“Oh, come now,” I said. “Look at us. Are we likely to protect you from any threat, truly?”
“You would indeed try,” said Elizabeth. “You would leap at any danger for me, and I am positive of that.”
“But, as Lady Susannah has pointed out, we have civilized ourselves out of most of that,” I said.
“It is true,” said Lady Susannah. “We have little need for brute strength in today’s world. Indeed, when it is applied, it is often to the detriment of whoever is using it.”
“Could we protect ourselves if men did not protect us?” said Elizabeth. “Absolutely.”
“No,” said Caroline, horrified. “No, of course not. Obviously, we do need men.”
“I don’t know that we do need men,” said Elizabeth. “But the world is ever so much better with them in it, I think.”

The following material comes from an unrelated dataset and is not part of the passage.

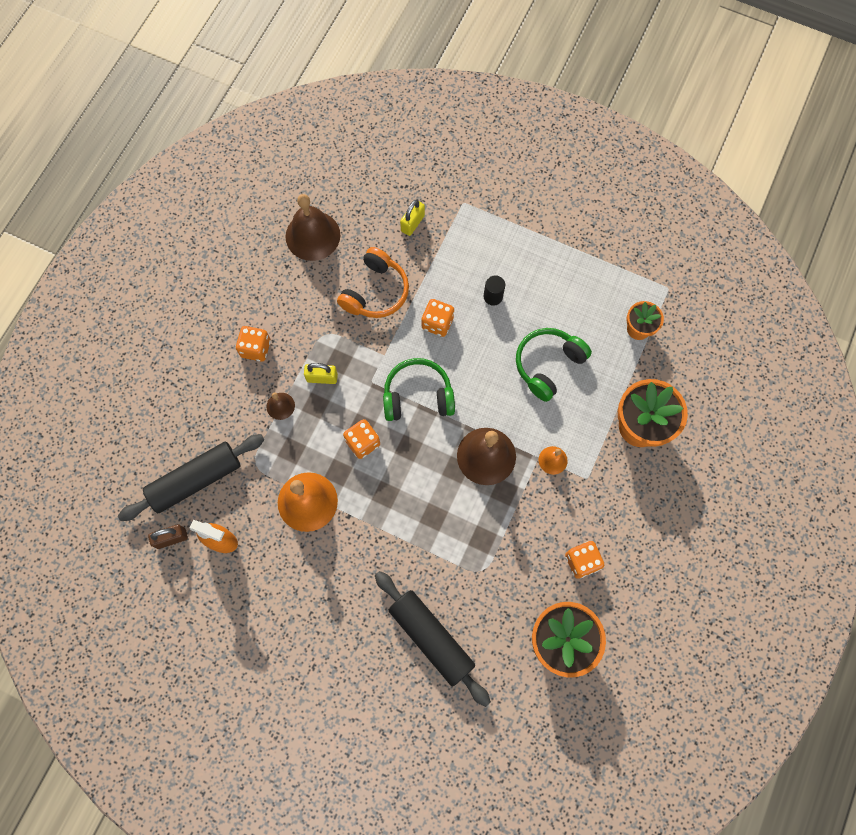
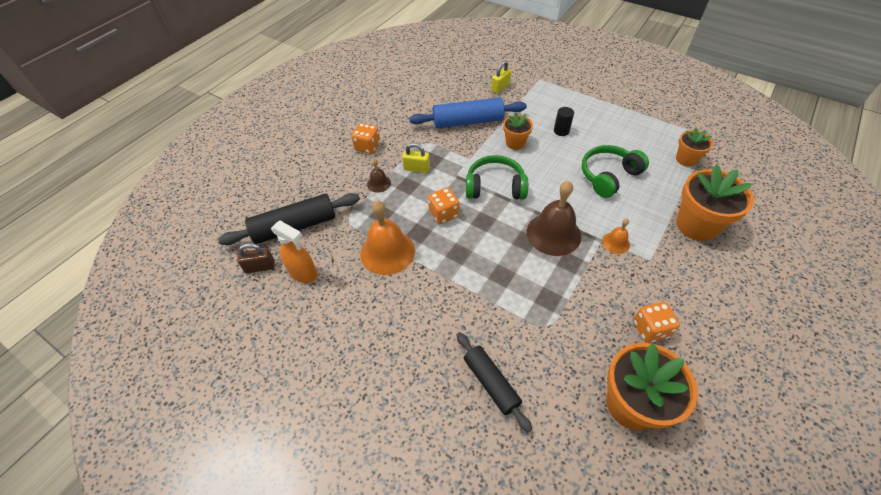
camera: 10 degrees right, 20 degrees down
(312, 235) = (425, 89): brown bell -> none
(375, 292) = (467, 122): orange headphones -> blue rolling pin
(431, 638) = (491, 383): black rolling pin -> black rolling pin, size x0.67
(437, 323) = (515, 143): orange dice -> orange flower pot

“Do you?” I said, smiling at her. “Do you truly think that?”
“Well, God must have created your sex for some reason,” she said.
“Yes, if not protection, then what?”
“It is not about the fact that we need you or not,” Elizabeth said. “It is about the fact that you do it for us. Even if I do not need the thing you do for me, I am touched that you cared enough to do it.”

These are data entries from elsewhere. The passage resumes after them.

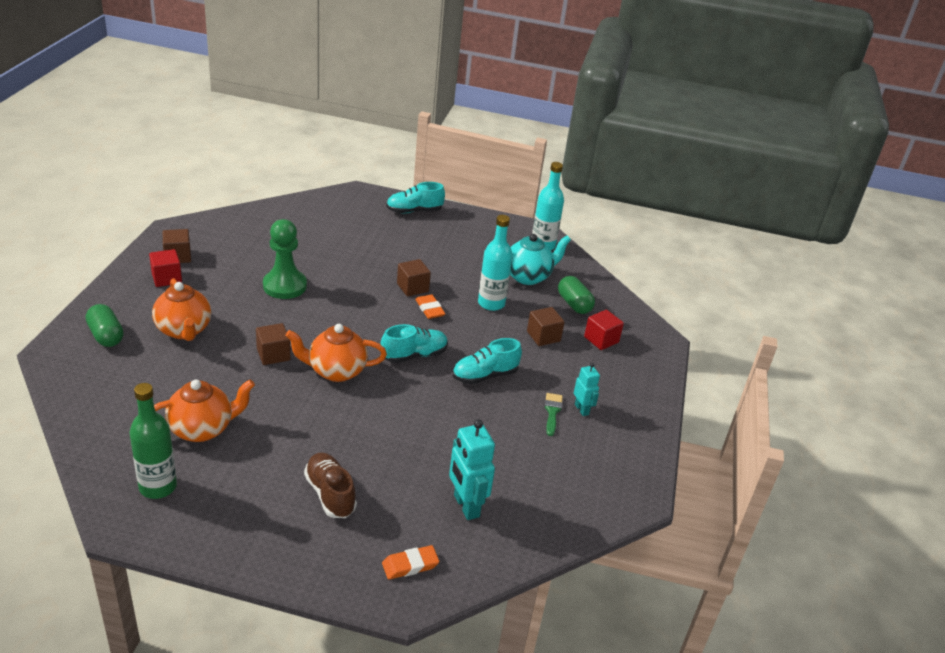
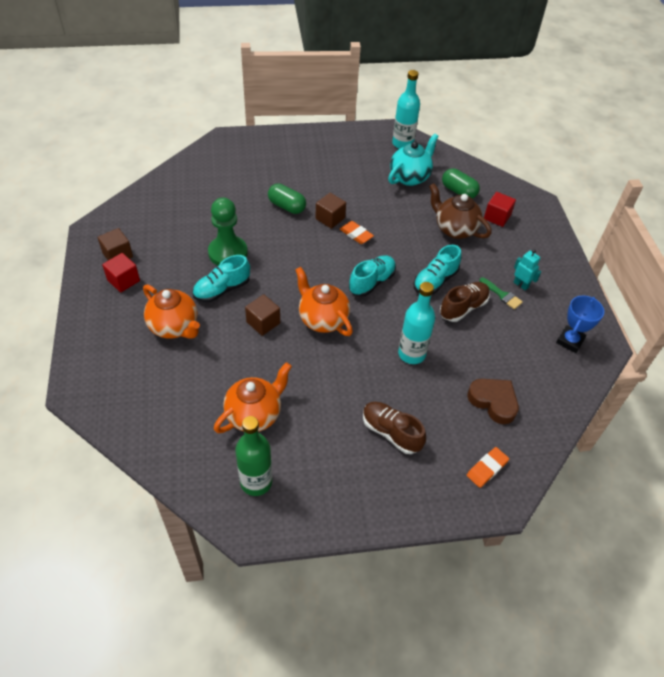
camera: 20 degrees left, 15 degrees up
(106, 336) = (111, 357): green capsule -> green capsule (287, 206)
(336, 371) = (322, 319): orange teapot -> orange teapot turned 75 degrees clockwise
(414, 211) = (283, 143): turquoise shoe -> turquoise shoe (222, 289)
(466, 506) = (493, 402): turquoise robot -> brown heart
(491, 303) = (398, 212): turquoise bottle -> turquoise bottle (411, 354)
(498, 409) = (463, 308): none -> brown shoe
(543, 336) = (455, 229): brown cube -> brown teapot
(552, 412) = (502, 295): green brush -> green brush turned 150 degrees clockwise
(601, 480) = (570, 341): none -> blue trophy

I laughed softly. “Well, that is a bit patronizing, I suppose.”
“And a bit of a blow, yes, not being needed at all,” said Bingley.

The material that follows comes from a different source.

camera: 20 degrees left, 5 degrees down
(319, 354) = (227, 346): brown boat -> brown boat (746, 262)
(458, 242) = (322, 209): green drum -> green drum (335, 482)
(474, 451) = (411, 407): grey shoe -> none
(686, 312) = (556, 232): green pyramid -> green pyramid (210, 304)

“Yes, but it quite makes sense,” said Bennet.
“It doesn’t make sense at all!” said Caroline. “Obviously men are very necessary. Why, Mr. Bennet, when I think of what we should all do without you, I am quite beside myself.”
CHAPTER EIGHTEEN
After this, we all turned out for a walk in the gardens of Trawlings, which were quite well tended and pretty at this time of year.
Elizabeth and her brother ended up walking ahead of everyone else, heads together, talking privately, and none of us interfered. I walked, instead, with the Bingleys and Lady Susannah, until she settled herself on a bench and waved us off with her cane. “I shall sit myself here and not exert myself further,” she said. “You young ones go on with yourselves.”
We all stayed and argued politely with Lady Susannah for several moments until she convinced us to go on without her, and the three of us continued on our way.
“Oh, she is going to talk to him the entire time,” said Caroline. “We can not even see them any more. They have gotten so far ahead of us. And if I am to be charming a man like that, how am I to do so when I cannot even get close to him or speak to him at all?”
“You are speaking of Mr. Bennet and my wife, I assume,” I said. “I wonder if you notice that he seems reticent to speak to you at all.”
“Mind your business, Mr. Darcy,” said Mr. Bingley mildly. “He does not seem reticent.”
“Oh, everyone seems reticent to speak to me,” said Caroline. “But I must say, I cannot understand it at all. There are no whispers about her, none. How is it accomplished? What have you done, Mr. Darcy?”
I touched my chest. “Me?”
“Well, near as I can understand it,” said Caroline, “you swoop in and marry the girl who is not going to be allowed to be married because otherwise she cannot inherit. Except, she had already run off to elope with someone else—”
“You told her of this?” I asked Bingley. “Or did she hear it elsewhere?”
“I told her,” said Bingley. “I daresay she is right and no one has breathed a word about your wife’s little escapade since the two of you have been married.”
“Yes, and why is that?” said Caroline. “This is what I do not understand. Why does everything work out so well for her? Why does she get to marry you and have the attention of her brother and behave entirely badly—”
“She does not behave badly,” I broke in.
Caroline scoffed. “I hardly know what to say to that. I think she must have bewitched you.”